The records below are to be copied exactly, with every picture left out.
#####
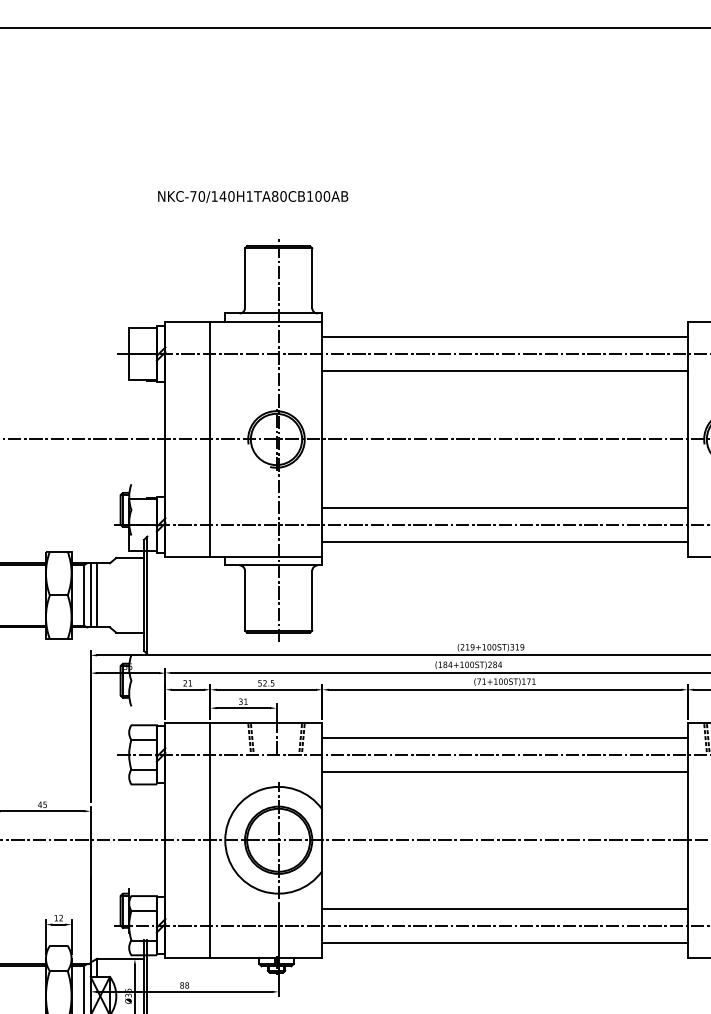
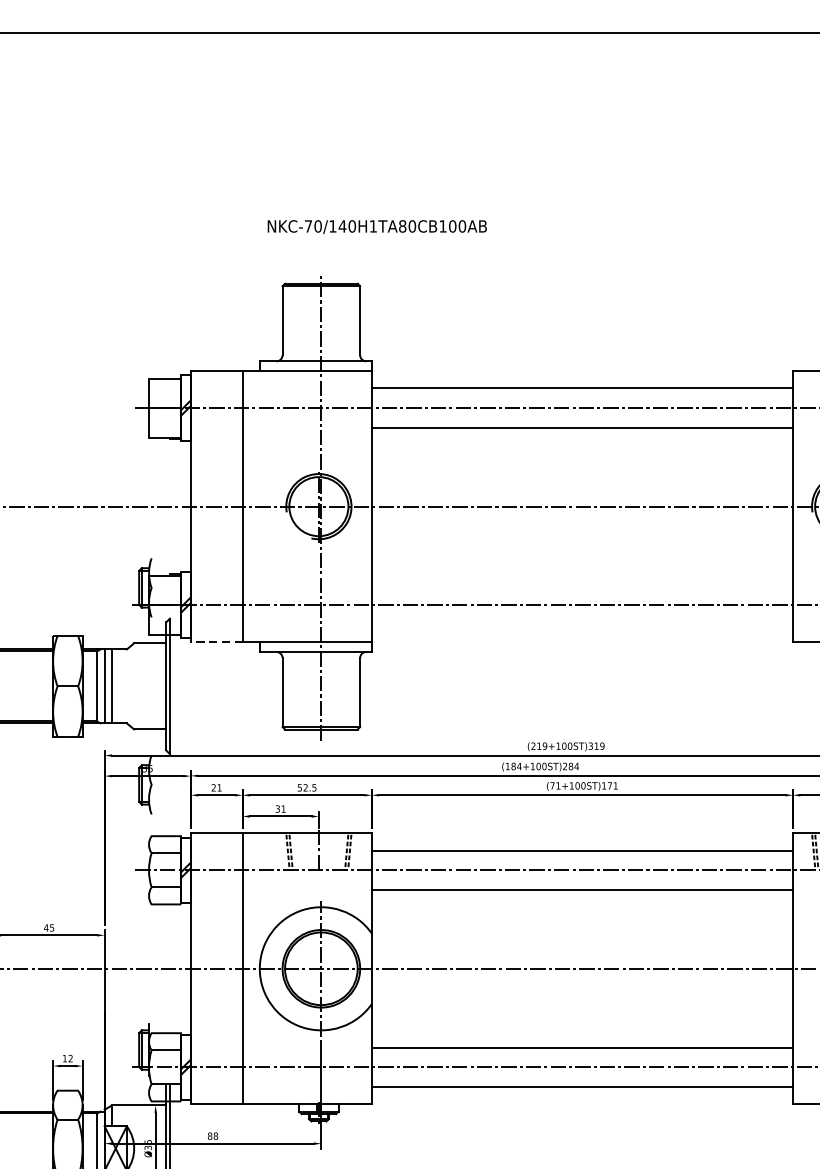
text: (253, 197) -> (377, 227), moved
line: (504, 507) -> (581, 585), removed
line: (504, 541) -> (581, 624), removed
line: (187, 556) -> (216, 641), solid -> dashed

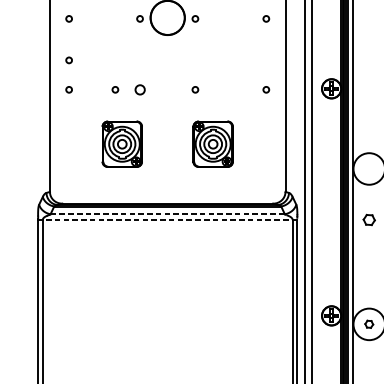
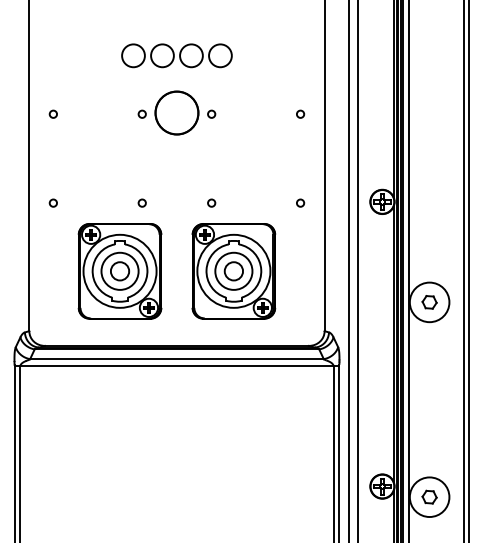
circle: (68, 59) -> (52, 165), removed
circle: (114, 89) -> (110, 202), removed
circle: (139, 89) -> (141, 202), size x0.62
part: (121, 144) -> (119, 271), size x1.67
part: (212, 144) -> (233, 271), size x1.67
line: (167, 214) -> (176, 359), dashed -> solid
line: (169, 220) -> (179, 366), dashed -> solid
part: (369, 220) -> (429, 302), moved
part: (369, 323) -> (429, 496), size x1.43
#####
* [RESPONSE TO THIS EXERCISE]:
text: (253, 197) -> (377, 227), moved
line: (504, 507) -> (581, 585), removed
line: (504, 541) -> (581, 624), removed
line: (187, 556) -> (216, 641), solid -> dashed

circle: (68, 59) -> (52, 165), removed
circle: (114, 89) -> (110, 202), removed
circle: (139, 89) -> (141, 202), size x0.62
part: (121, 144) -> (119, 271), size x1.67
part: (212, 144) -> (233, 271), size x1.67
line: (167, 214) -> (176, 359), dashed -> solid
line: (169, 220) -> (179, 366), dashed -> solid
part: (369, 220) -> (429, 302), moved
part: (369, 323) -> (429, 496), size x1.43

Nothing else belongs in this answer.